Learn more about this new research and our policy position by accessing our complete comments >>>
FCC Issues Proposed Rules on Digital Discrimination with Multifamily Tie-In
In late December, the FCC put forward a Notice of Proposed Rulemaking (NPRM) on Preventing Digital Discrimination. This is the second step in the rulemaking process, with NMHC filing comments on it in June of 2022 (detailed July 15 update below).
- What This Means: As part of the bipartisan infrastructure law, Congress required the FCC to initiate this rulemaking, define digital discrimination and enact rules to prevent it.
- Industry Impact: While the proceeding is largely aimed at broadband providers, the FCC has used this as an opportunity to raise questions about whether multifamily property owners have a role to play in digital discrimination and whether the FCC should revisit rules governing agreements and relationships between broadband providers and property owners.
- NMHC's Viewpoint: NMHC plans to file a new round of comments at the FCC on the proposed rules in early 2023 and push back against any attempt to further regulate the multifamily broadband market, which ultimately will be counterproductive in driving investment in broadband services and increasing adoption.
Learn More: Read the FCC’s proposed rule to learn more. >>>
NMHC Rebuffs FCC’s Misrepresentation of Industry
NMHC set the record straight with the FCC on June 30 on a new digital discrimination proceeding by submitting comments that:
- Explained that property owners do not engage in digital discrimination and are strong proponents of renters having access to reliable, high-speed broadband;
- Forcefully clarified the record that property owners invest significant resources to build out broadband networks and provide reliable, fast broadband services to residents; and
- Pointed out that broadband services at apartment communities are often better, faster and cheaper than what is available in the broader market.
- Once again, pointed to the actual market failure that exists—where broadband providers are making the economic decision not to serve or modernize broadband infrastructure in low-income, smaller or affordable properties because of their inability to recoup their return on investment.

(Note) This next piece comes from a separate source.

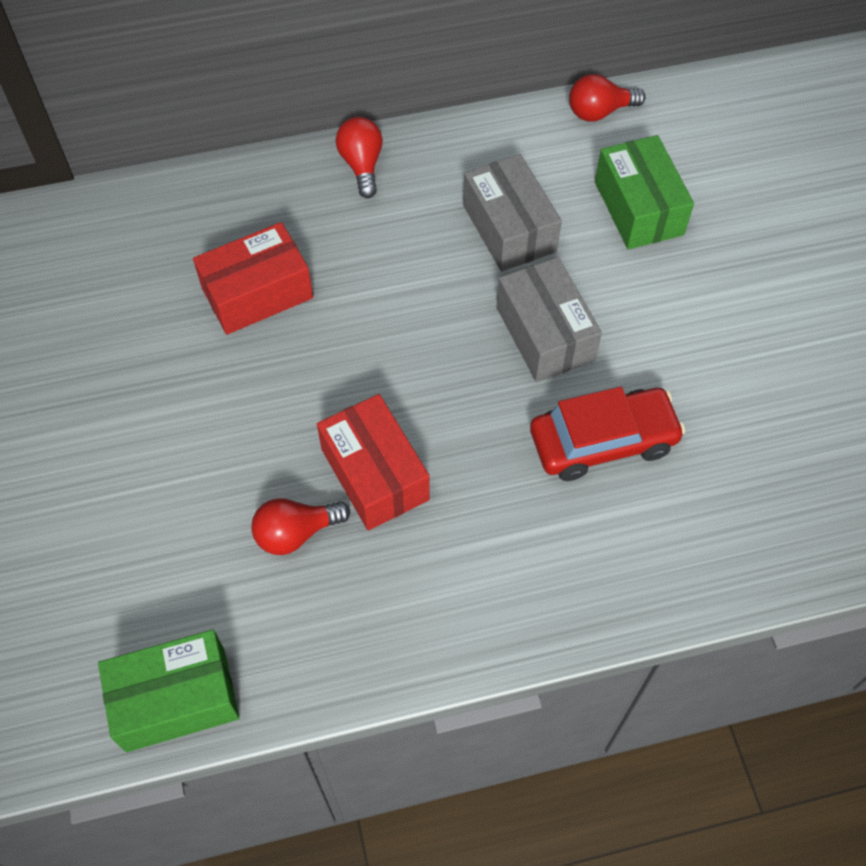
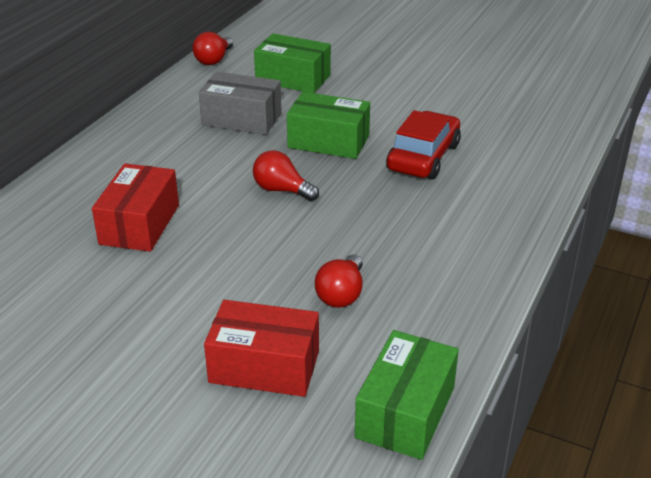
camera: 50 degrees left, 25 degrees down
(362, 165) = (114, 143): red light bulb -> red light bulb (282, 190)
(375, 474) = (340, 243): red box -> red box (264, 366)
(544, 334) = (328, 141): grey box -> green box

NMHC also expressed support once again for federal support and programs like BEAD that are aimed at deploying critical subsidy to help support modern broadband infrastructure in low-income multifamily properties to enable greater access and adoption.
- What This Means: The questions raised by the FCC about apartment owners continue to show their interest in exploring the multifamily broadband market and whether consumers are being harmed by existing business practices.

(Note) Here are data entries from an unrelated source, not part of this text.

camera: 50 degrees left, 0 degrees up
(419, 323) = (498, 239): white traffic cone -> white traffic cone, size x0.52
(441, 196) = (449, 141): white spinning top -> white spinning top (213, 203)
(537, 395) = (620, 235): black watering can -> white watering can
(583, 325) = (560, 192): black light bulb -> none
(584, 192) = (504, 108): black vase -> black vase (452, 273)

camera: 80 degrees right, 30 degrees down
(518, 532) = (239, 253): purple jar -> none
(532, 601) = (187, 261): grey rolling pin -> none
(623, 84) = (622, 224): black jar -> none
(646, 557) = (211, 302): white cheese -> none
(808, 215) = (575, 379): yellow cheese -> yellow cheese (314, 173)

- Industry Impact: Industry data shows competition and superior broadband service already exists in most of the multifamily market with 80% of apartments surveyed having two or more providers on site. That’s why it’s critical NMHC engages with the FCC. We must continue to build a record that shows the vast majority of renters are well served by the existing market.
- NMHC's Viewpoint: NMHC will remain engaged with the FCC on this issue and advocate against:
- Regulation that could upend the multifamily broadband market;
- Taking away an owner’s ability to control access to apartment properties; and
- The shifting of further deployment costs from broadband providers to property owners at a time of worsening housing affordability challenges around the country.